Materials are considered to be orthotropic if the properties depend on the direction. To use an orthotropic material, the material axes must be defined in the Element Definition dialog box. All the electrostatic element types support orthotropic materials. The orthotropic material properties are listed below. Depending on the analysis type, not all the material properties may be required.
(This property is required for a current and voltage analysis.) The electrical conductivity of a material is the ratio of the current density at a point divided by the electric field at a point in the material in a particular direction. This can also be found by taking the inverse of the resistivity.
For an orthotropic material, the electrical conductivity is defined in three perpendicular directions: r, s, and t. (2D elements do not use the t direction.) See the appropriate page in Element Types and Parameters for information on how to define the material axes.

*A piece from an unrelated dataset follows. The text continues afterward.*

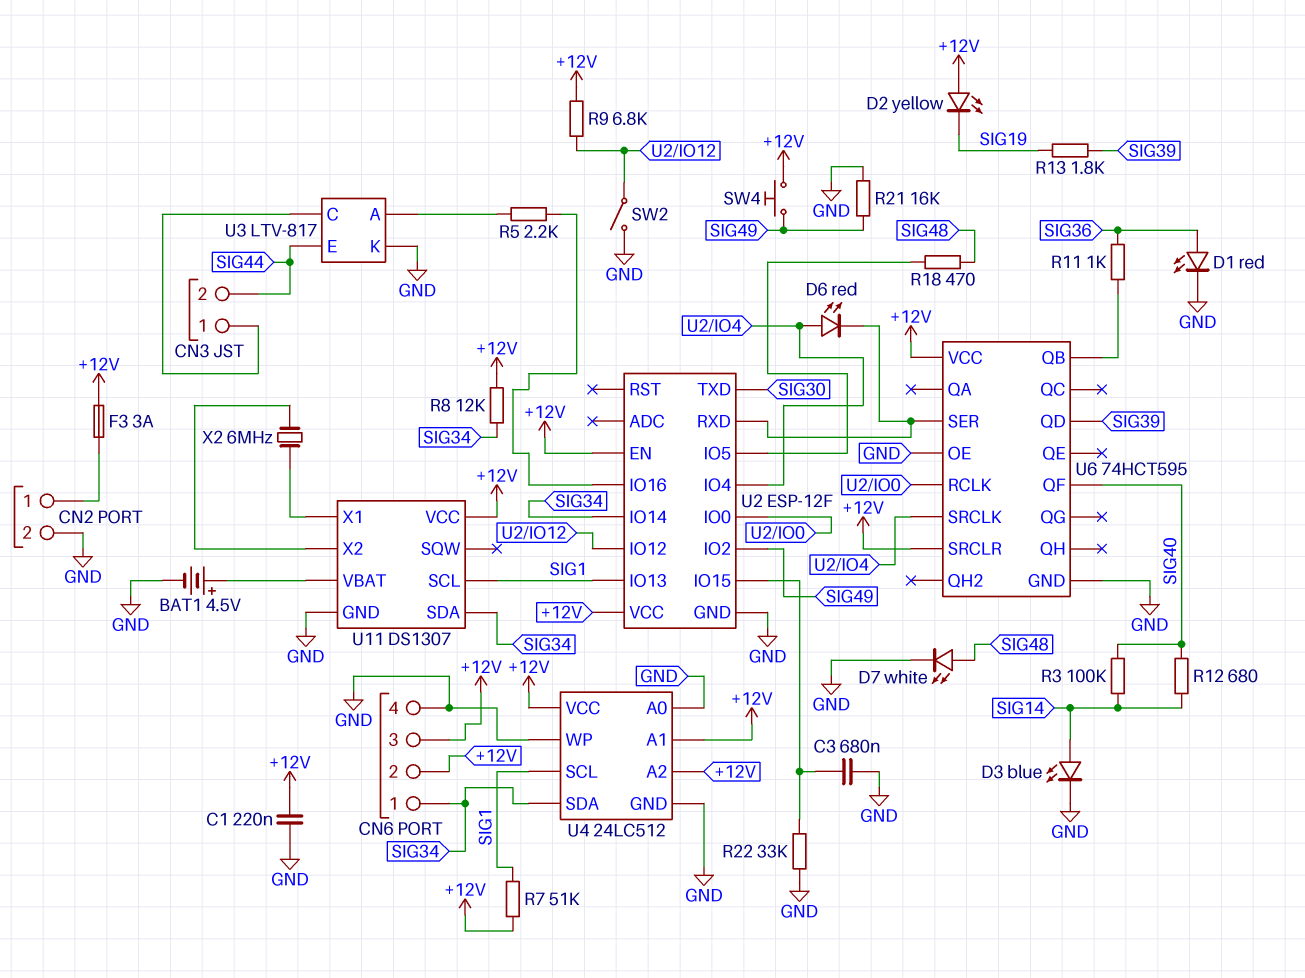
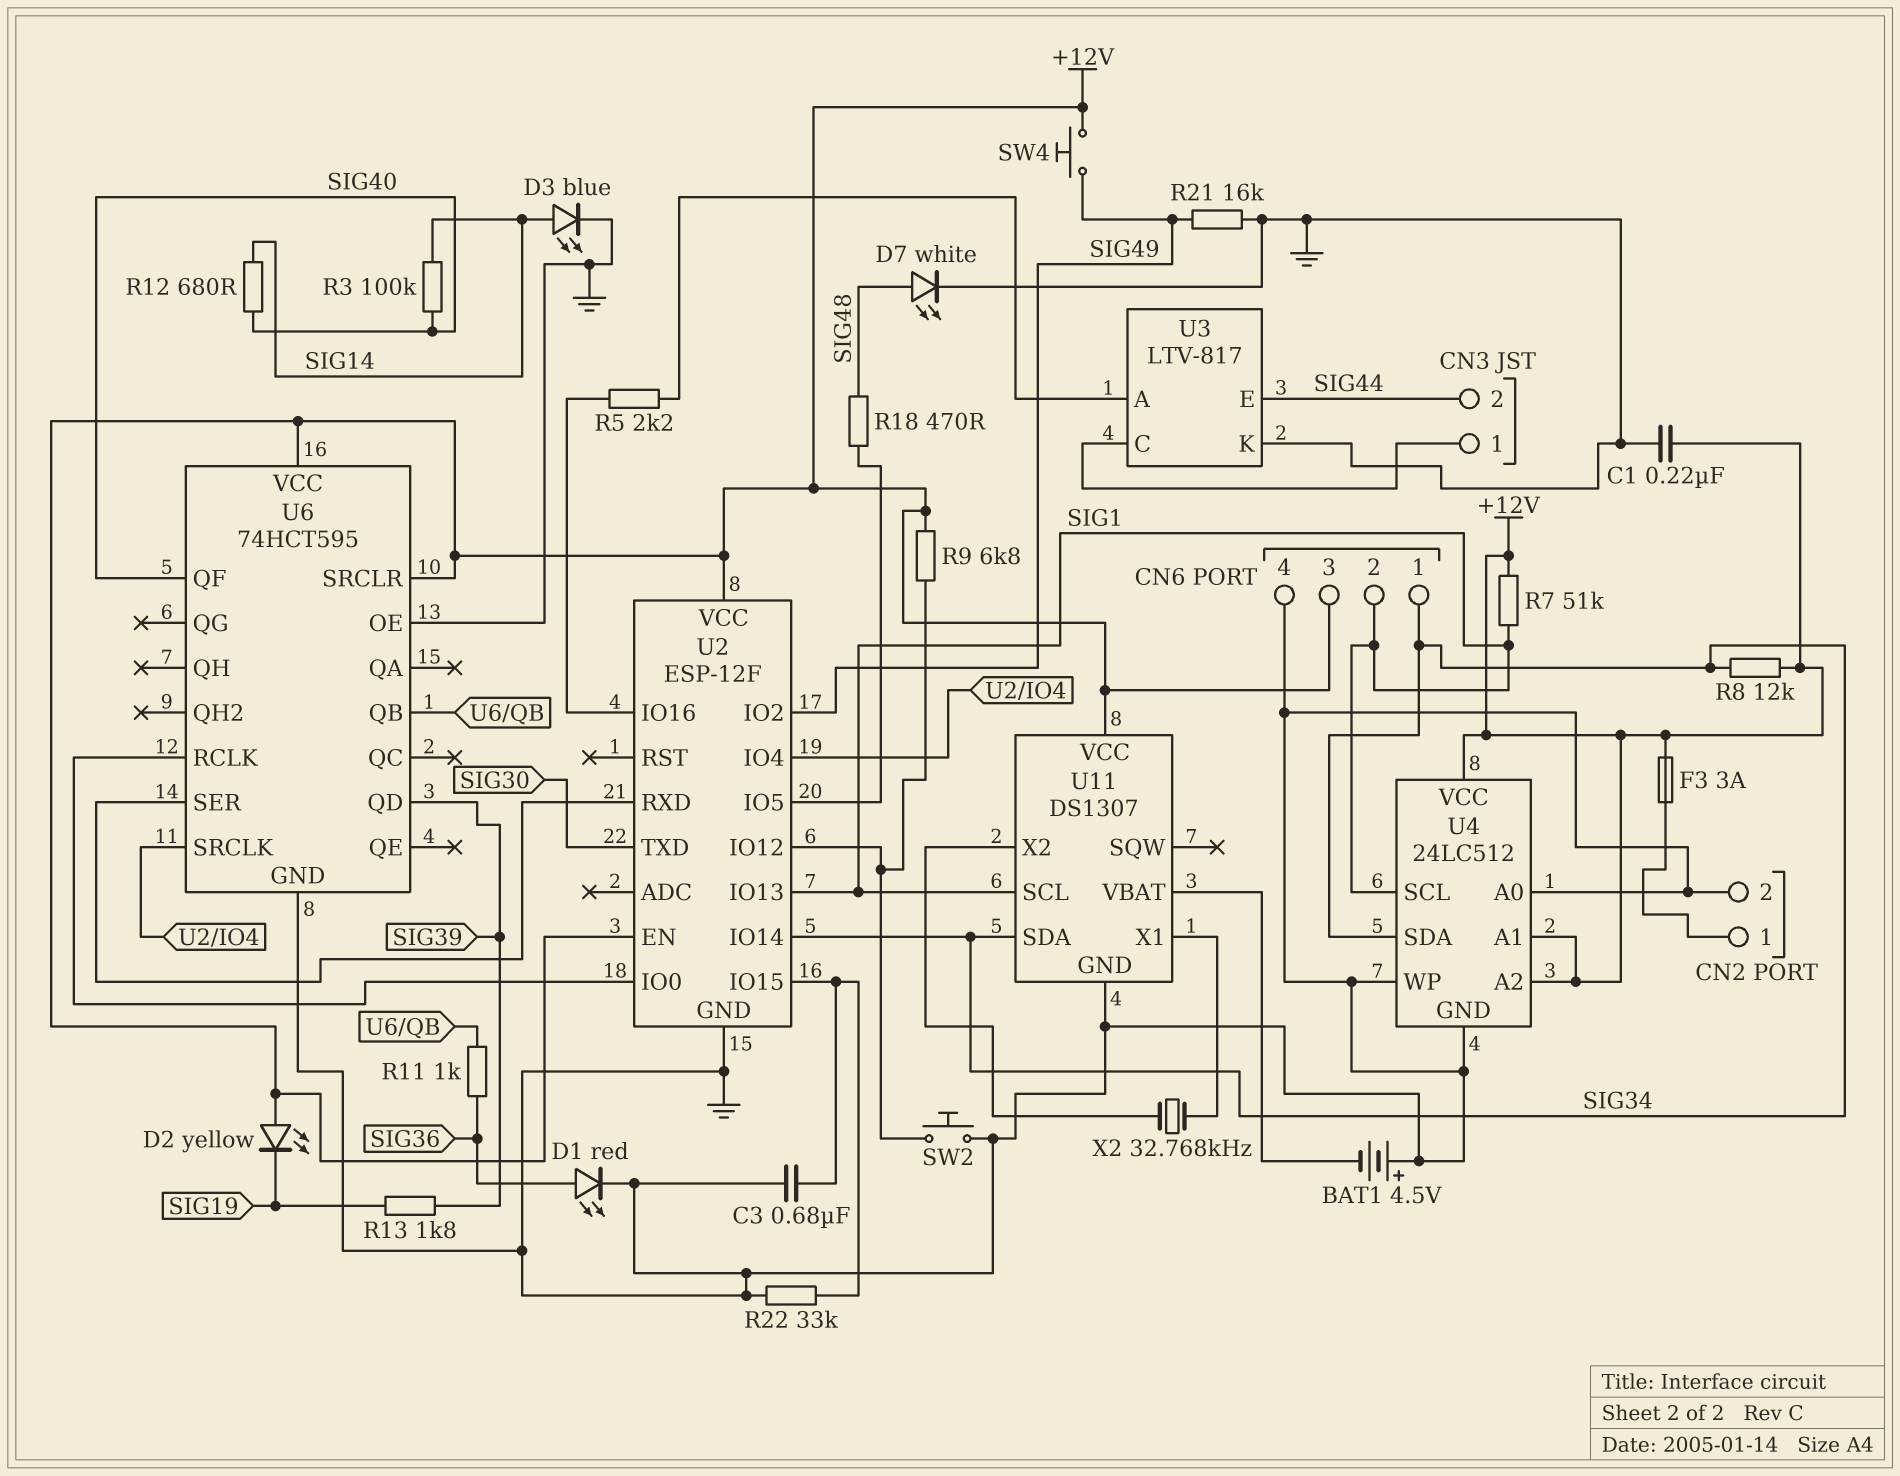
BAT1: 4.5V (plus U11/VBAT, minus GND) -> 4.5V (plus GND, minus U11/VBAT)
CN6 pin 2: +12V -> SIG1
D6: LED red (A U2/IO4, K U2/RXD) -> none
SW2: switch (GND, U2/IO12) -> button (GND, U2/IO12)
X2: 6MHz (U11/X1, U11/X2) -> 32.768kHz (U11/X1, U11/X2)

(This property is required for a field strength and voltage analysis.) The dielectric constant κ is the ratio of the static permittivity of the material (ε s ) relative to the permittivity of a vacuum (ε 0 ) in a particular direction: κ = ε s / ε 0 . The permittivity of a vacuum is a constant calculated by the solver. See the page Analysis Types: Electrostatic: Electrostatic Field Strength and Voltage for details.
For an orthotropic material, the dielectric constant is defined in three perpendicular directions: r, s, and t. See the appropriate page in Element Types and Parameters for information on how to define the material axes.